Isso se dá por conta da falta de conscientização De acordo com o especialista do Instituto Magnuns, George Harrison, o Brasil ainda é carente da cultura do cão-guia. “E isso ainda é motivado por alguns fatores como o baixo investimento para o treinamento dos animais e, principalmente, pela falta de famílias voluntárias para recebê-los durante o período de socialização”. Segundo o Ministério da Justiça, são menos de 200 cães-guia em todo o país.
Dificuldades
Com cerca de sete milhões de pessoas com algum tipo de deficiência visual, sendo um milhão deles com uma cegueira extrema, a popularização do uso de cães-guia no Brasil esbarra também na falta de informação. A própria estudante Daiane Bubalo acreditava que ter um animal custava caro e dava muito trabalho.

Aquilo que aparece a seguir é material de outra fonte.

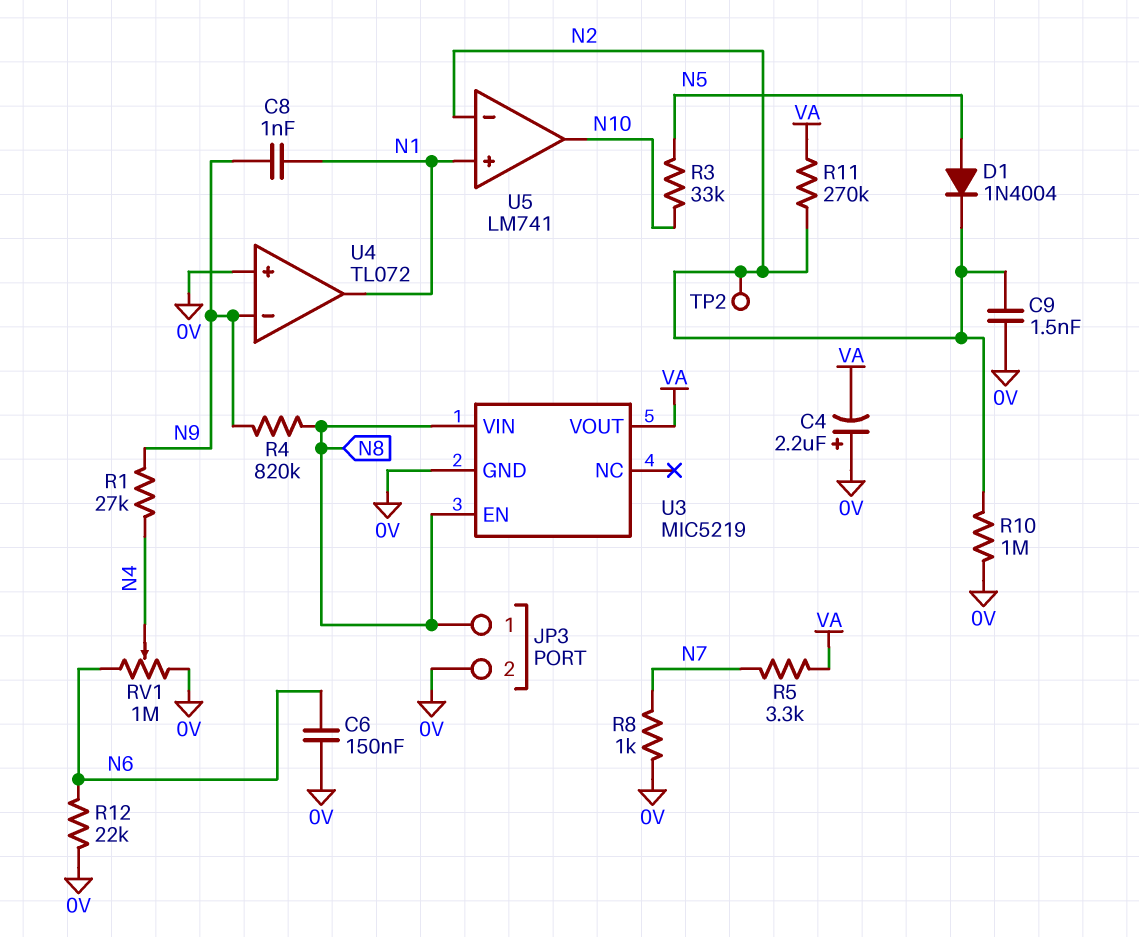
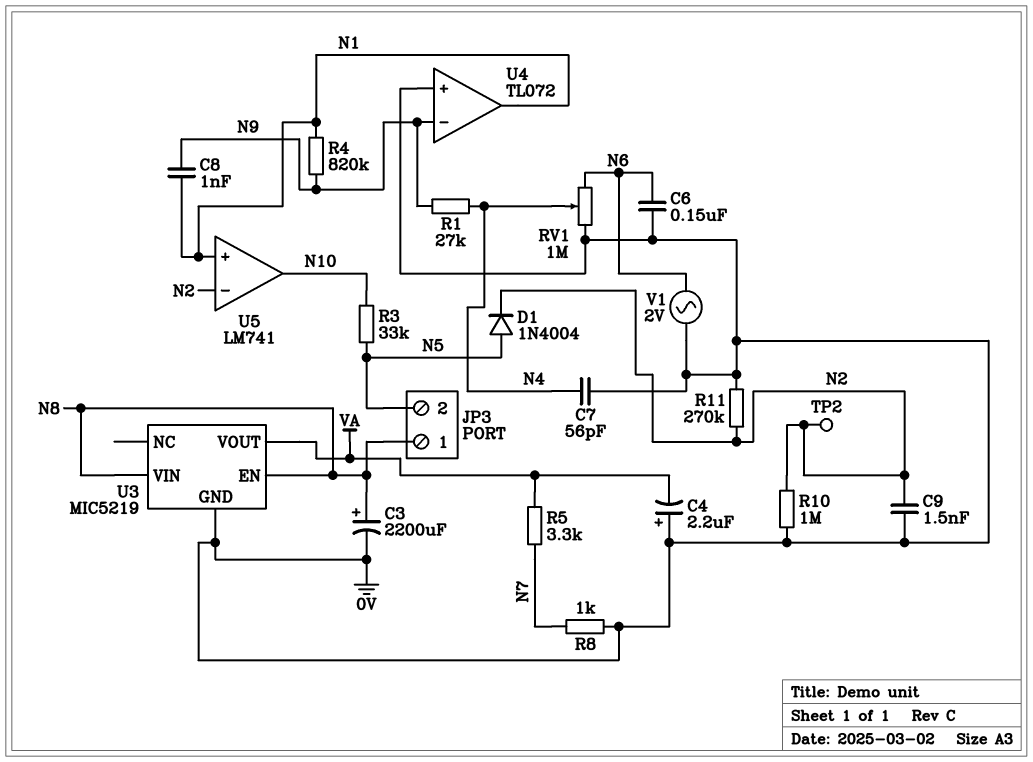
C3: none -> 2200uF (plus N8, minus 0V)
C7: none -> 56pF (0V, N4)
JP3 pin 2: 0V -> N5
R4: 820k (N8, N9) -> 820k (N1, N9)
R11: 270k (N2, VA) -> 270k (0V, N2)
R12: 22k (0V, N6) -> none
V1: none -> AC 2V (0V, N6)

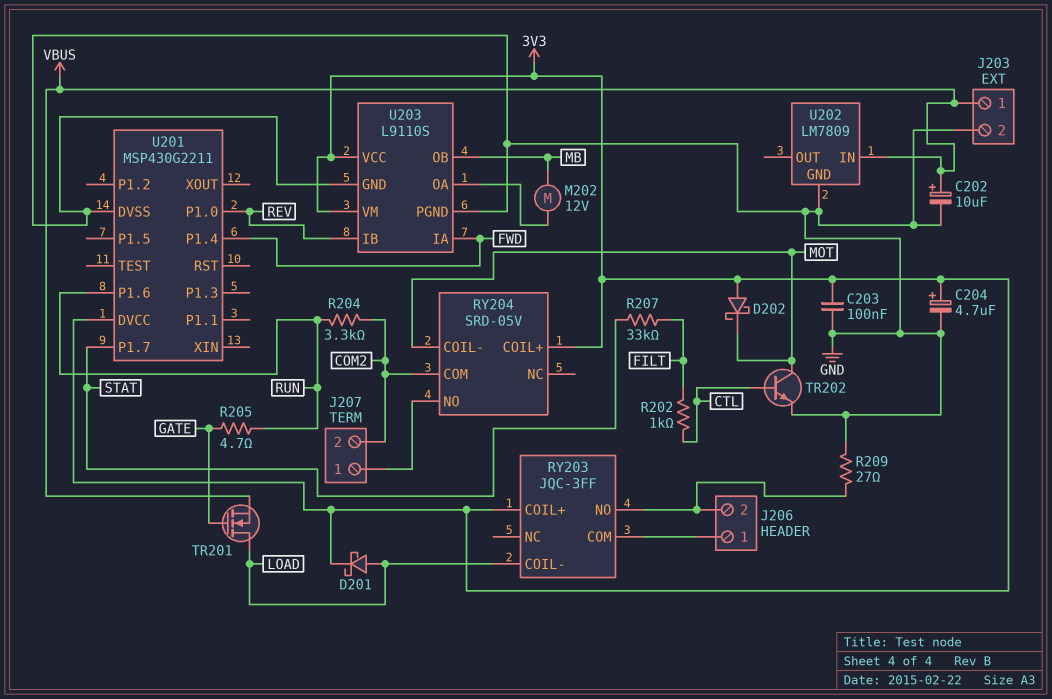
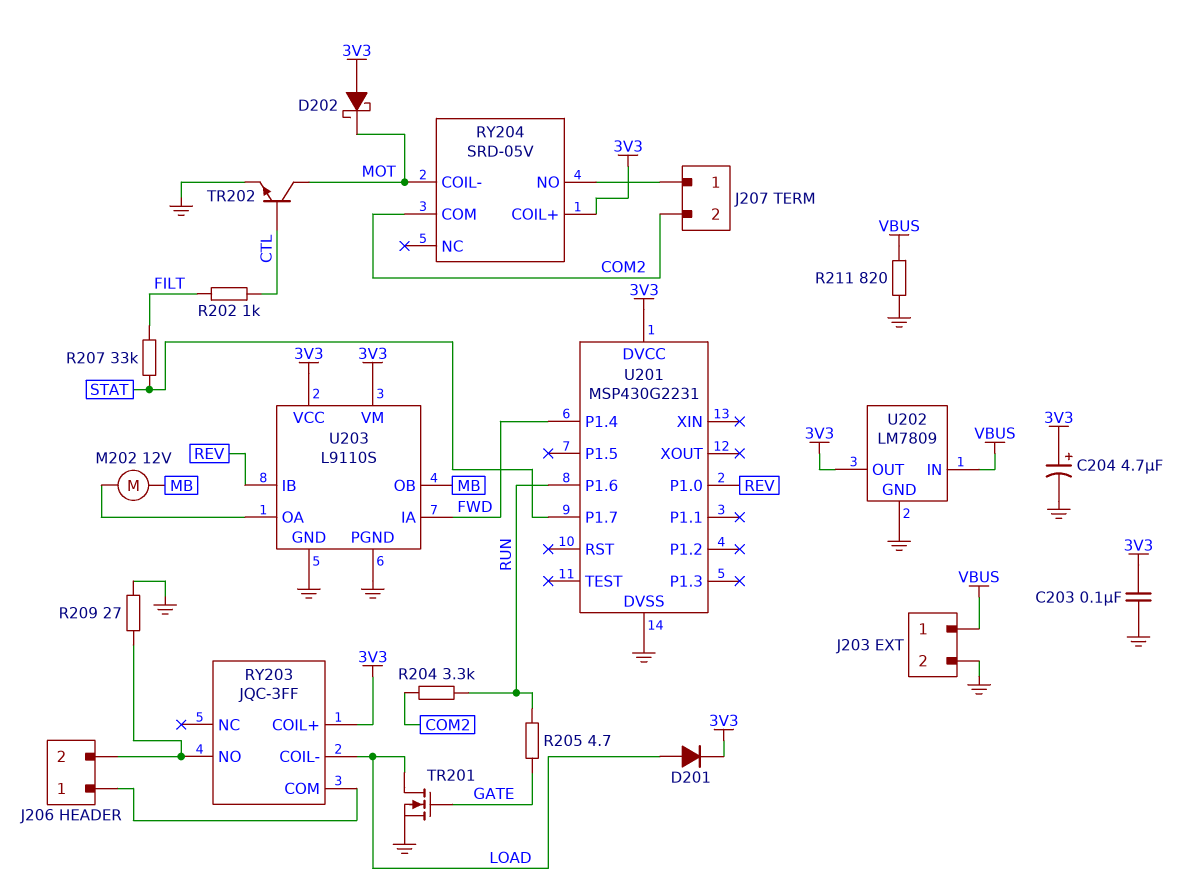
C202: 10uF (plus VBUS, minus GND) -> none
D201: schottky (A LOAD, K 3V3) -> diode (A LOAD, K 3V3)
R211: none -> 820 (GND, VBUS)
TR201: NMOS (G GATE, D LOAD, S VBUS) -> NMOS (G GATE, D LOAD, S GND)
U201: MSP430G2211 -> MSP430G2231
U202 pin OUT: none -> 3V3

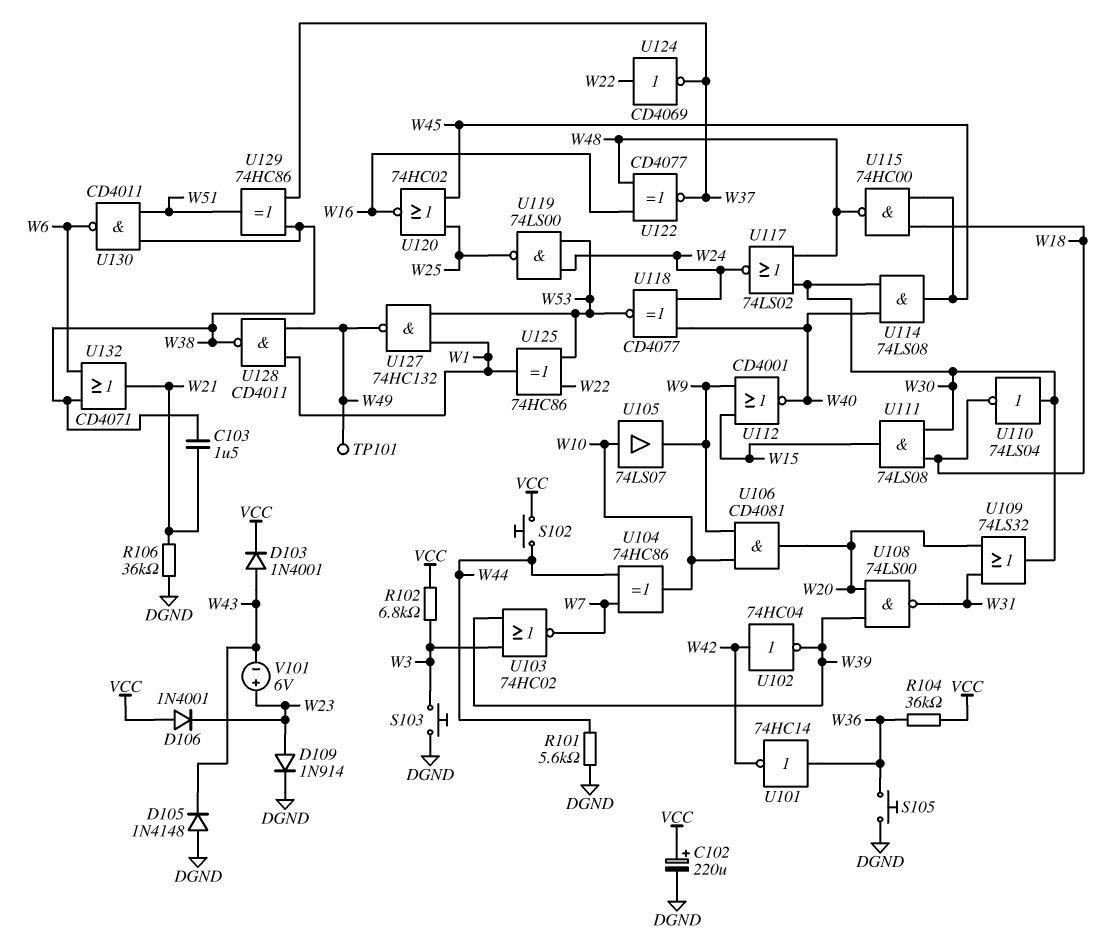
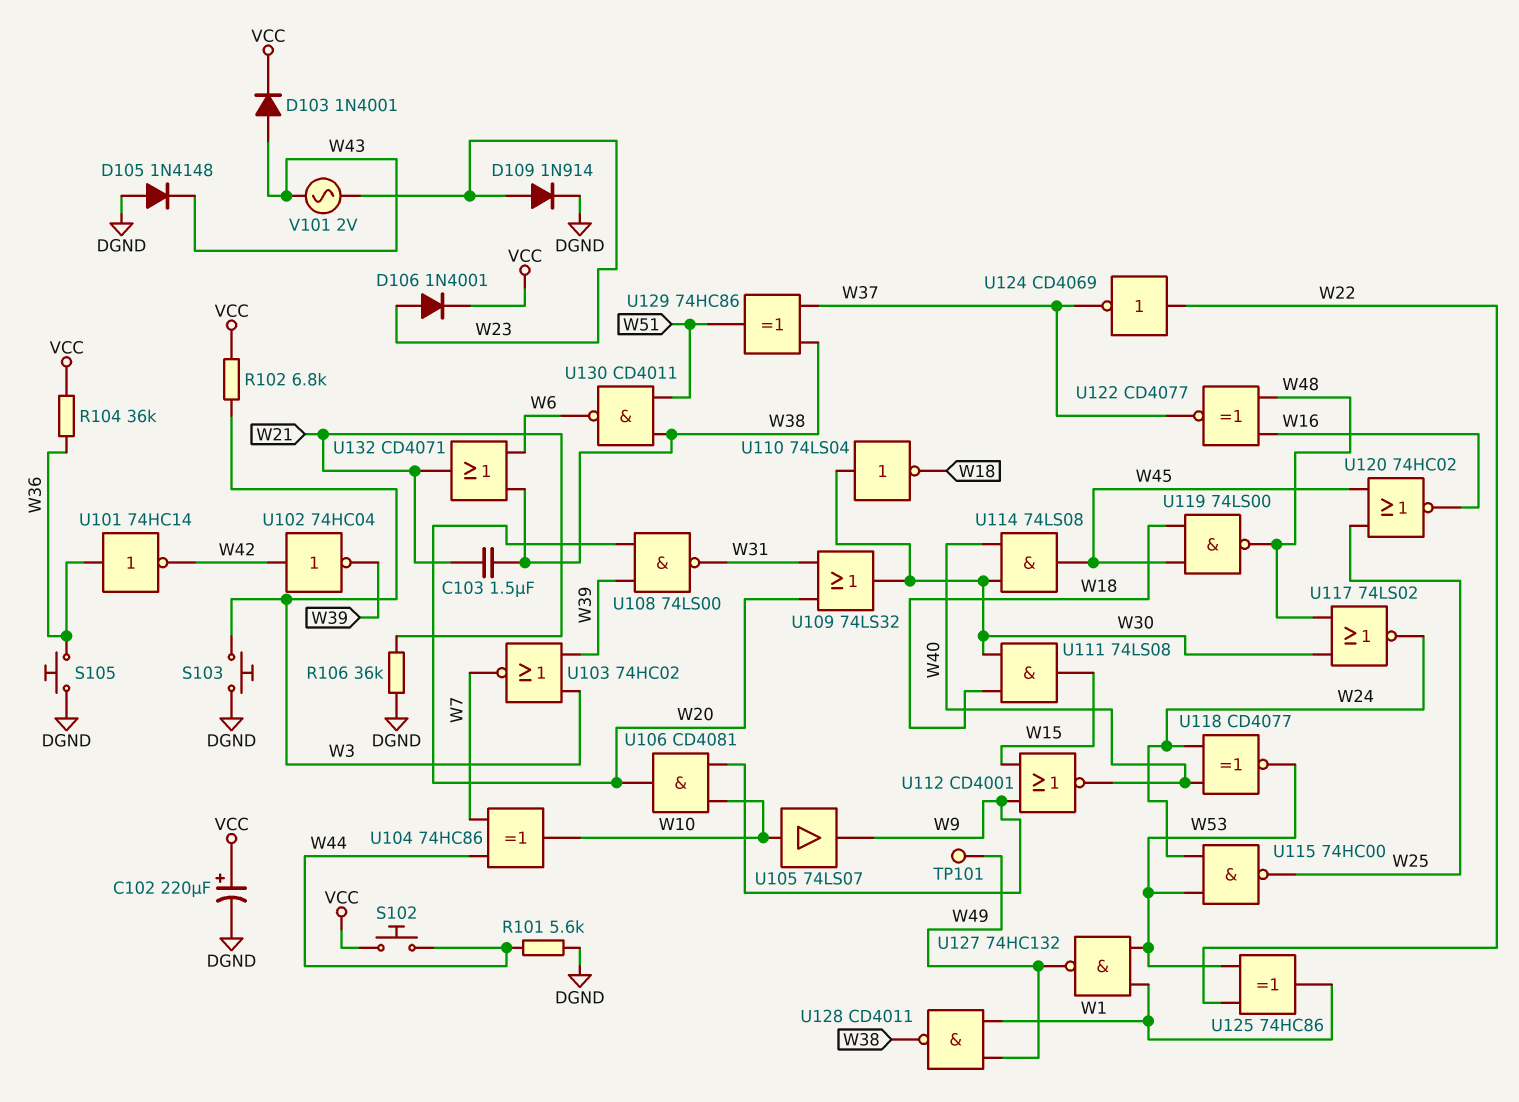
D106: diode 1N4001 (A VCC, K W23) -> diode 1N4001 (A W23, K VCC)
U115: NAND 74HC00 (in W18, in W45, out W48) -> NAND 74HC00 (in W24, in W53, out W25)
U119: NAND 74LS00 (in W24, in W53, out W25) -> NAND 74LS00 (in W18, in W45, out W48)
V101: 6V (plus W23, minus W43) -> AC 2V (W23, W43)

Foi preciso muita conversa e convencimento dos professores de mobilidade do Instituto Paranaense dos Cegos para que ela aceitasse ter este tipo de ajuda. Daiane perdeu completamente a visão há nove anos, quando teve um descolamento de retina. “Eu fui dormir enxergando e acordei cega, de uma hora para outra”, conta.
Ela levou cinco anos para abandonar a bengala que a ajudava a se locomover.
“O cão-guia me dá agilidade, qualidade de vida e segurança. Eu ganho tempo em relação à bengala para fazer o que preciso”, explica.
Adaptação
Começar a usar um cão-guia não é assim tão fácil. Desde os três meses de vida até por volta de um ano e meio de idade, o animal precisa conviver com a família que será responsável por mostrá-lo às variadas situações do dia a dia, como lazer, viagens, transporte público e a convivência com crianças. George Harrison diz que tanto o deficiente quanto a família precisam seguir uma série de procedimentos, sobretudo passar grande parte do dia com os cães. “Isso é imprescindível para que a socialização seja feita corretamente e o deficiente visual receba um animal capacitado a guiá-lo em qualquer situação”, conta.
Amorim, o cão-guia da Daiane há oito meses, também passou por um período de adaptação com ela. A estudante conta que o recebeu através de uma doação feita pelo Instituto Federal Catarinense, em um programa do Governo Federal. “A adaptação dele precisa ser de acordo com vários fatores do deficiente, como estilo de vida, a altura, o caminho que ele percorre diariamente, entre tantas outras variáveis”, explica. Ela o treinou em caminhos rotineiros como ir de casa para a faculdade, para o Instituto Paranaense dos Cegos, entre outros.
No caso dela, o cão escolhido foi uma mistura das raças labrador com golden retriever, que tem um comportamento mais pacato e caseiro — a escolha da raça depende do estilo da vida do deficiente visual. O especialista do Instituto Magnus, que também capacita deficientes para o uso de cães-guia, conta que há animais que atuaram até os 12 anos como guias.
Mais fiscalização
No ano passado, a discussão sobre deficientes com cães-guia barrados no comércio chegou à Câmara Municipal. O professor Roberto de Almeida Leite, conselheiro suplente do Conselho Municipal dos Direitos das Pessoas com Deficiência de Curitiba, subiu à tribuna para pedir o cumprimento e a fiscalização da legislação federal. De acordo com ele, a legislação vigente já cumpre tudo que é necessário.
“Qual a evolução que a lei brasileira de inclusão trouxe? Que o conceito de pessoa com deficiência foi mudado. A deficiência não está na pessoa como um fator de limitação, mas como um atributo humano”, salienta.
Ele ainda destacou que não há nenhuma instituição em Curitiba que forneça cães-guias. “Atuantes no Brasil nós temos o Instituto Federal Catarinense – campus Camboriú, e o Instituto Federal do Espírito Santo. No campo privado temos a Escola Magnus, em Sorocaba; o Instituto Íris, de São Paulo e a escola para cães guia Hellen Keller, a mais antiga do Brasil, sediada em Florianópolis, e mais nenhuma”, completou.